Alan Ainscow

Personal information
- Date of birth: 15 July 1953 (age 72)
- Place of birth: Bolton, England
- Height: 5 ft 6+1⁄2 in (1.69 m)
- Position: Midfielder

Senior career*
- Years: Team / Apps / (Gls)
- 1971–1978: Blackpool / 192 / (28)
- 1978–1981: Birmingham City / 108 / (16)
- 1981–1983: Everton / 28 / (3)
- 1982–1983: → Barnsley (loan) / 2 / (0)
- 1983–1984: Eastern AA
- 1984–1986: Wolverhampton Wanderers / 58 / (5)
- 1986–1989: Blackburn Rovers / 65 / (5)
- 1989–1990: Rochdale / 20 / (0)
- 1990: Horwich RMI
- Total:  / 473 / (57)

= Alan Ainscow =

English footballer

Alan Ainscow (born 15 July 1953) is an English former professional footballer who made more than 450 appearances in the Football League.

==Playing career==
Born in Bolton, Lancashire, Ainscow began his career with Blackpool as an apprentice, making his debut when then-Seasiders manager, Bob Stokoe, picked him to play in the 1971 Anglo-Italian Cup. Ainscow played in the competition's final, on 12 June 1971 against Bologna at the Stadio Renato Dall'Ara, which Blackpool won 2–1 after extra time. Still without a league appearance, Ainscow played the whole game before being substituted prior to the end of extra time due to exhaustion. The following month he signed his first professional contract with the club.

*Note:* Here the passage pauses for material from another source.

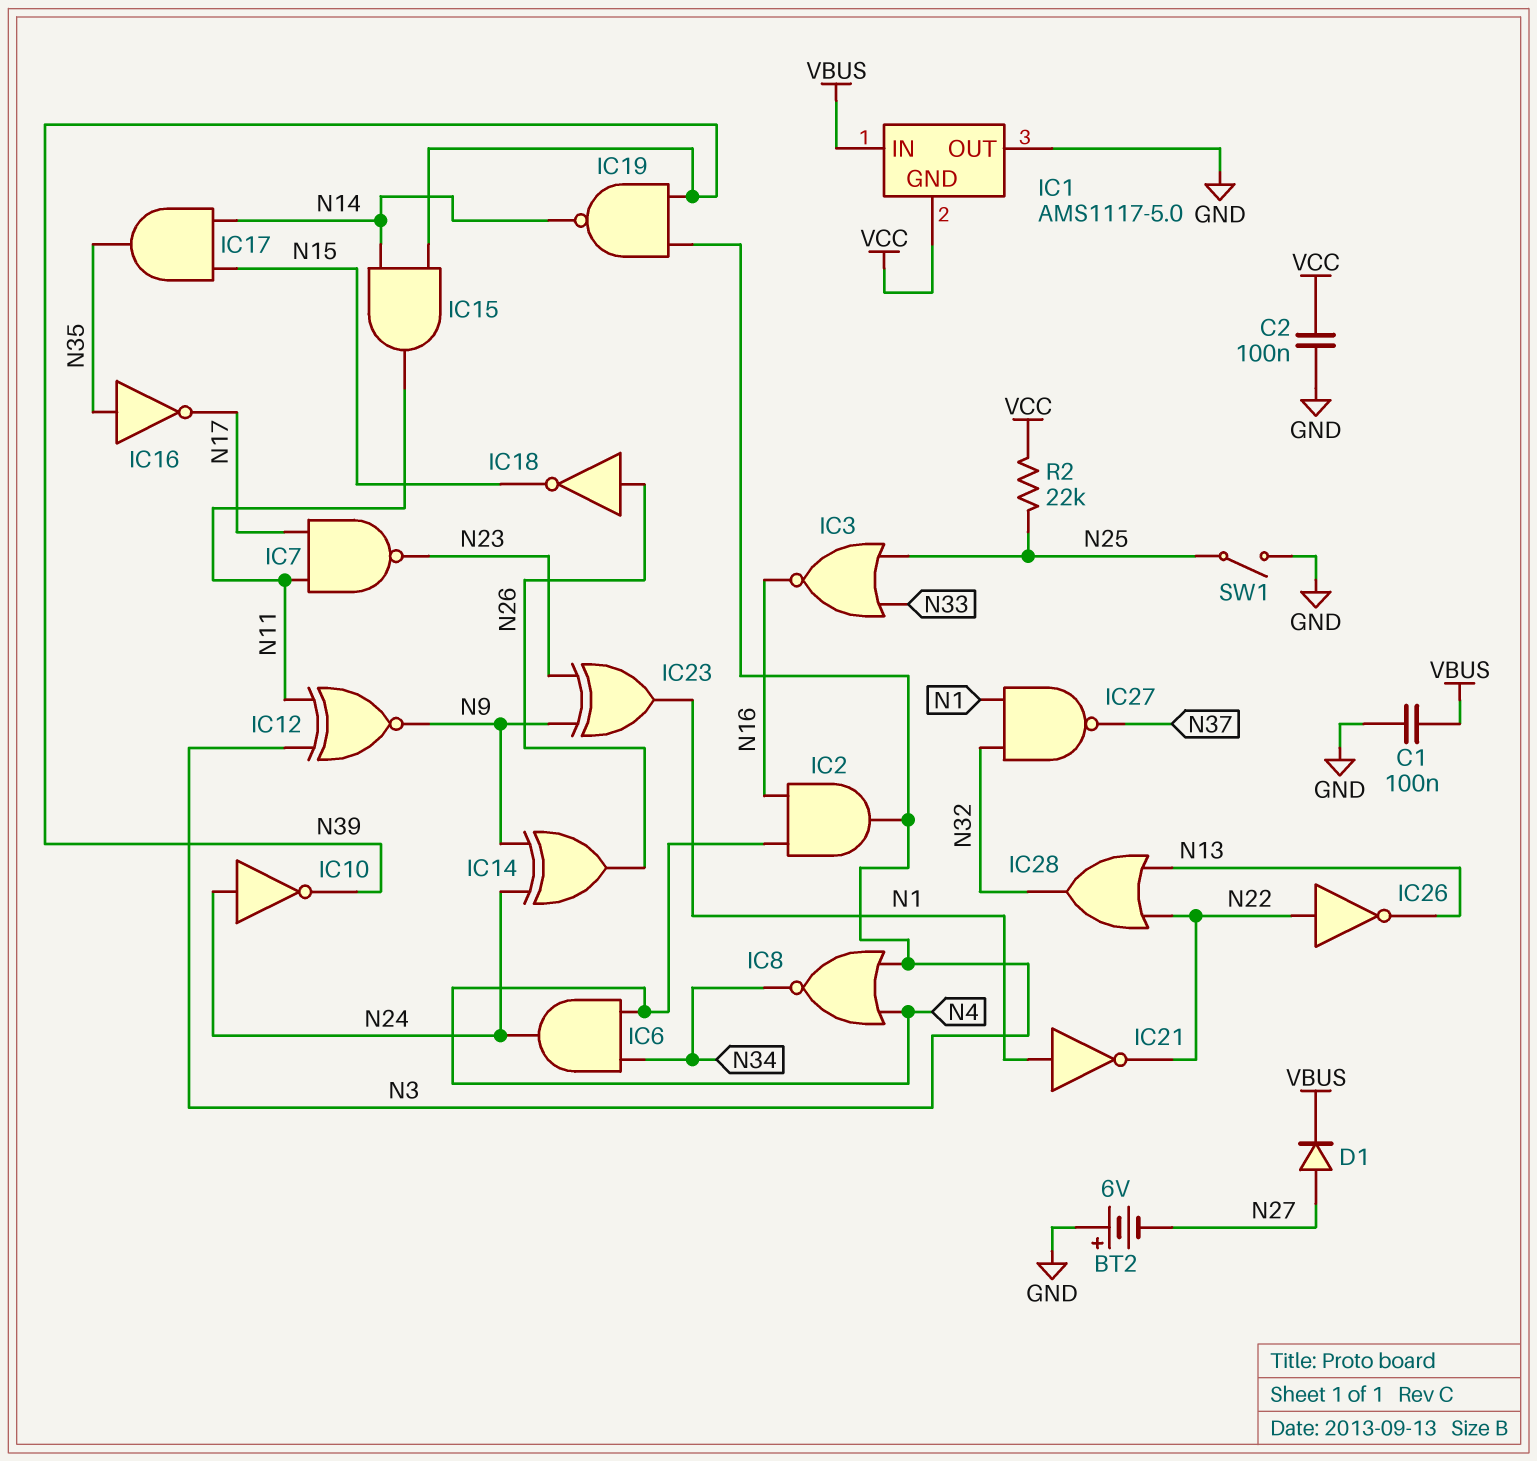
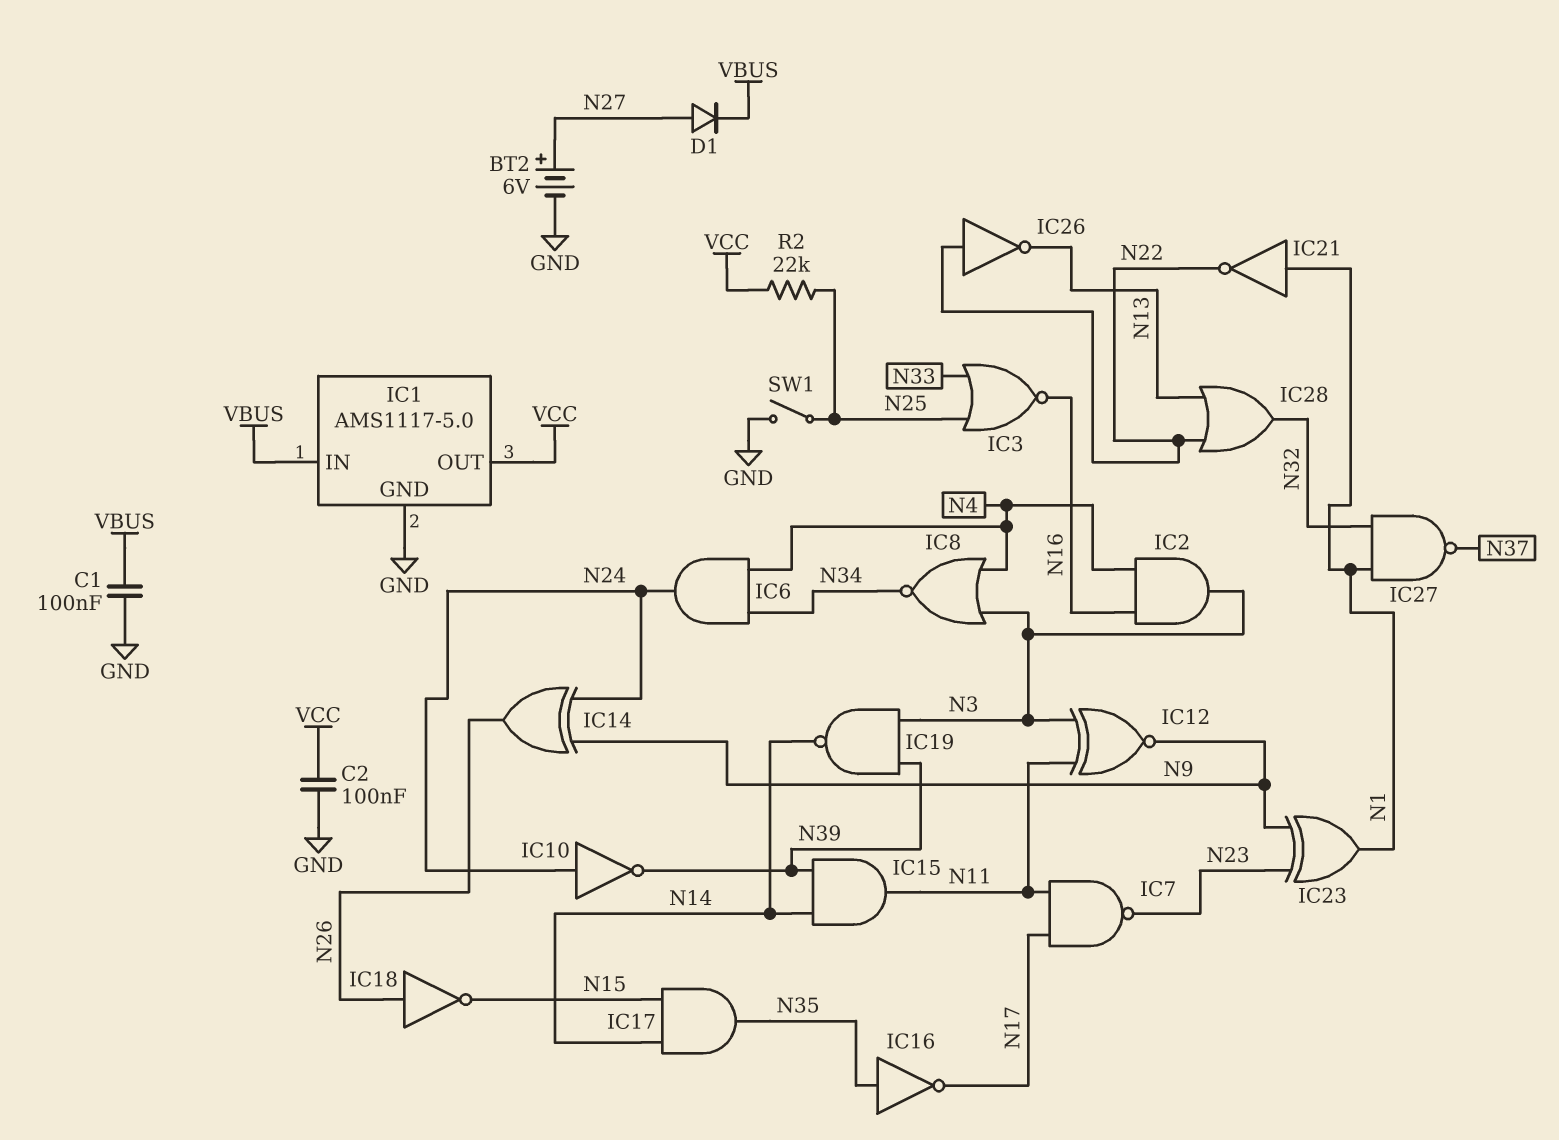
BT2: 6V (plus GND, minus N27) -> 6V (plus N27, minus GND)
IC1 pin GND: VCC -> GND
IC1 pin OUT: GND -> VCC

His league debut came at the start of the 1971–72 season when he scored in a Second Division match against Swindon Town at Bloomfield Road.

Ainscow played again in the Anglo-Italian Cup in 1972. He scored one goal in Blackpool's 10–0 victory over Lanerossi Vicenza on 10 June 1972 at Bloomfield Road, as Blackpool again reached the final, this time losing out 3–1 to A.S. Roma at the Stadio Olimpico in Rome in front of a crowd of 75,000.

It took a while for him to become a regular in the Blackpool first team; though after the departure of Tommy Hutchison, he became almost an ever-present in the line-up.

Ainscow could play on either flank, although he later found himself lying deeper. In the 1972–73 season, he was the club's joint top scorer with Alan Suddick. Also that same season he scored his only hat-trick, when Blackpool beat local rivals Preston North End 3–0 at Deepdale on 19 December 1972.

In July 1978, after 192 league appearances for Blackpool and 28 goals, he was transferred to First Division club Birmingham City for £40,000. He made his debut on 19 August 1978 in a 1–0 defeat to Manchester United at Old Trafford, helped the club gain promotion in the 1979–80 season, and was their Player of the Year the following season.

In August 1981, he joined Everton for a fee of £250,000. After a brief loan spell at Barnsley, he moved to Hong Kong in 1983 to play for Eastern AA. He returned to England in 1984 to play for Wolverhampton Wanderers, before moving to Blackburn Rovers in 1986, where the following year he was part of the team that won the Full Members Cup after a 1–0 victory over Charlton Athletic at Wembley.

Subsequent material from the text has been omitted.